To facilitate automobility and corporate real estate ventures zoning regulations were implemented prescribing detailed controls on living quarters and various uses for different parts of the city. It’s a Sprawl World After All describes the effect of these regulations. “Zoning laws make it illegal to build anything but sprawl in America. Although it may seem hard to believe, since World War II it has been against the law to build community-oriented small towns complete with main streets, nearby homes, and schools within walking distance.”
The private car ushered in zoning regulations, which radically changed legal thinking about property rights. From 1916 to 1936 the number of US cities following zoning rules rose from none to over 1,300. In 1926 the US Supreme Court reversed a lower court’s decision, ruling 6 to 3 in favor of a Cleveland suburb’s ordinance dividing itself into areas for single-family homes and commercial spaces. The lead judgment legalizing zoning admitted the historically determinant nature of the decision. “Even half a century ago [zoning regulations], probably would have been rejected as arbitrary and oppressive [violations of property rights]. Such regulations are sustained, under the complex conditions of our day, for reasons analogous to those which justify traffic regulations, which, before the advent of automobiles and rapid transit street railways, would have been condemned as fatally arbitrary and unreasonable.”
The Supreme Court’s decision is peppered with other references to the auto age. This shift in interpretation of property rights was designed “to reduce … congestion, … expedite local transportation … and the enforcement of traffic … regulations.” The Supreme Court even discussed “cheaper pavement”. “The construction and repair of streets may be rendered easier and less expensive, by confining the greater part of the heavy traffic to the streets where business is carried on.”
To make way for cars most cities and towns were restructured. Financed by car companies, influential French architect and city planner, Le Corbusier, captured the sentiment of the automobilists at the time: “WE MUST BUILD ON A CLEAR SITE! The city of today is dying because it is not constructed geometrically, the needs of traffic also demanded total demolition: ‘Statistics show us that business is conducted in the centre. This means that wide avenues must be driven through the centre of our towns. Therefore the existing centres must come down. To save itself, every great city must rebuild its centre.”
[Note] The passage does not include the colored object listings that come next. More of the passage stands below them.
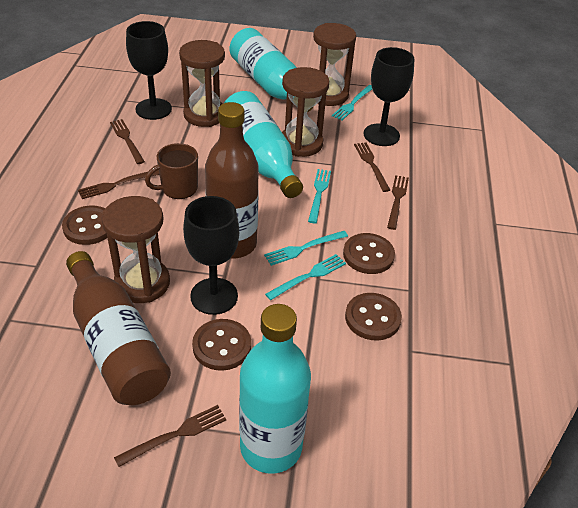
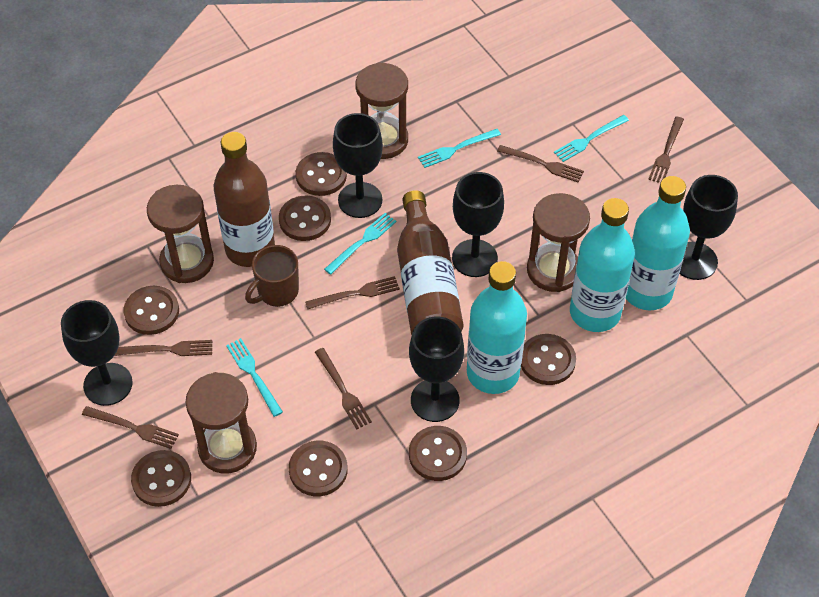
black goblet: 3 -> 5
brown button: 4 -> 7
brown fork: 5 -> 6

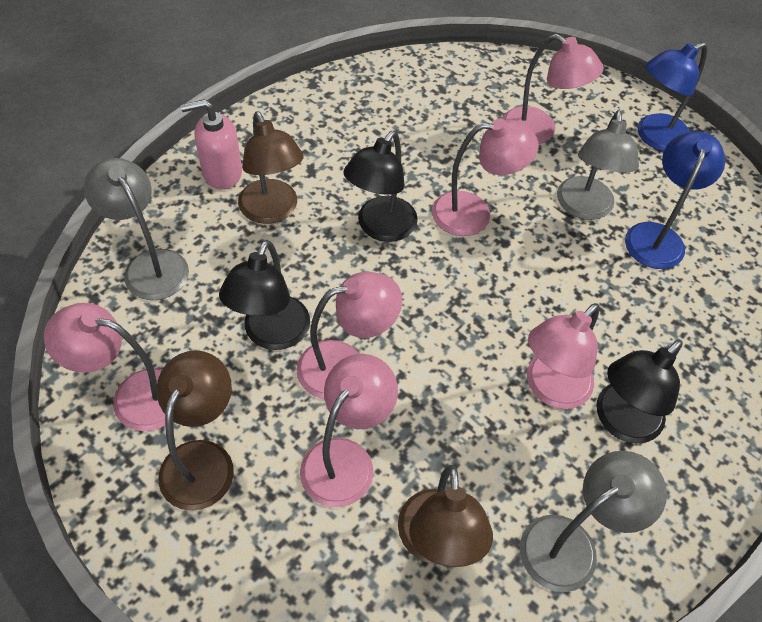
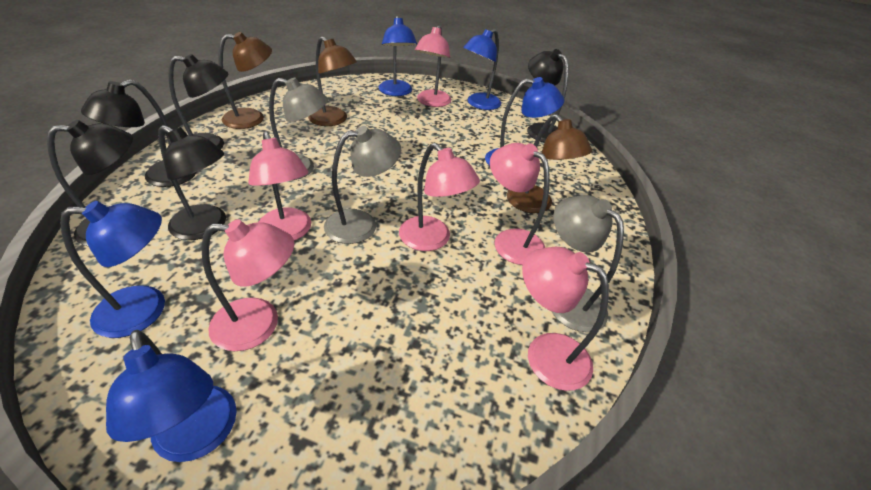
black lamp: 3 -> 5
blue lamp: 2 -> 5
pink soap dispenser: 1 -> 0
At the behest of the emerging auto industrial complex, governments spent heavily knocking down neighbourhoods and laying roadway.
The automobile demanded other forms of social engineering. Traffic lights are now taken for granted, but pedestrians don’t need them and cyclists would do fine with a lot fewer lights. Enforcing traffic laws has become an important part of policing.
Licensing drivers and vehicles also spurred the modern administrative state. As a pedestrian and cyclist, I don’t register my shoes or bikes and didn’t pass a test to show I can walk or cycle. But for many, one of the main ways they interact with government is through regulating and licensing cars.
In Republic of Drivers: A Cultural History of Automobility in America Cotten Seiler argues that one of the reasons for the car’s rise to dominance is that driving formed “the right kind of American subjects.” Car travel legitimated “the power structures of managed, administered, modern liberalism” (or state capitalism) all the while preserving “the symbolic figures of Republican political culture.” Driving can engender “sensations of agency, self-determination, entitlement, privacy, sovereignty, transgression and speed.” But this is made possible by massive government intervention to sustain the auto industrial complex (car, oil, rubber, big box and other firms).
Some “libertarians” have absorbed this logic to the point where they believe offering people access to most of what they need close to where they live is an attack on freedom. To paraphrase Janis Joplin, “Freedom’s just another word for nothin’ left to lose Nothin’, don’t mean nothin’, honey, if I don’t need 3000 pounds of metal to get it.”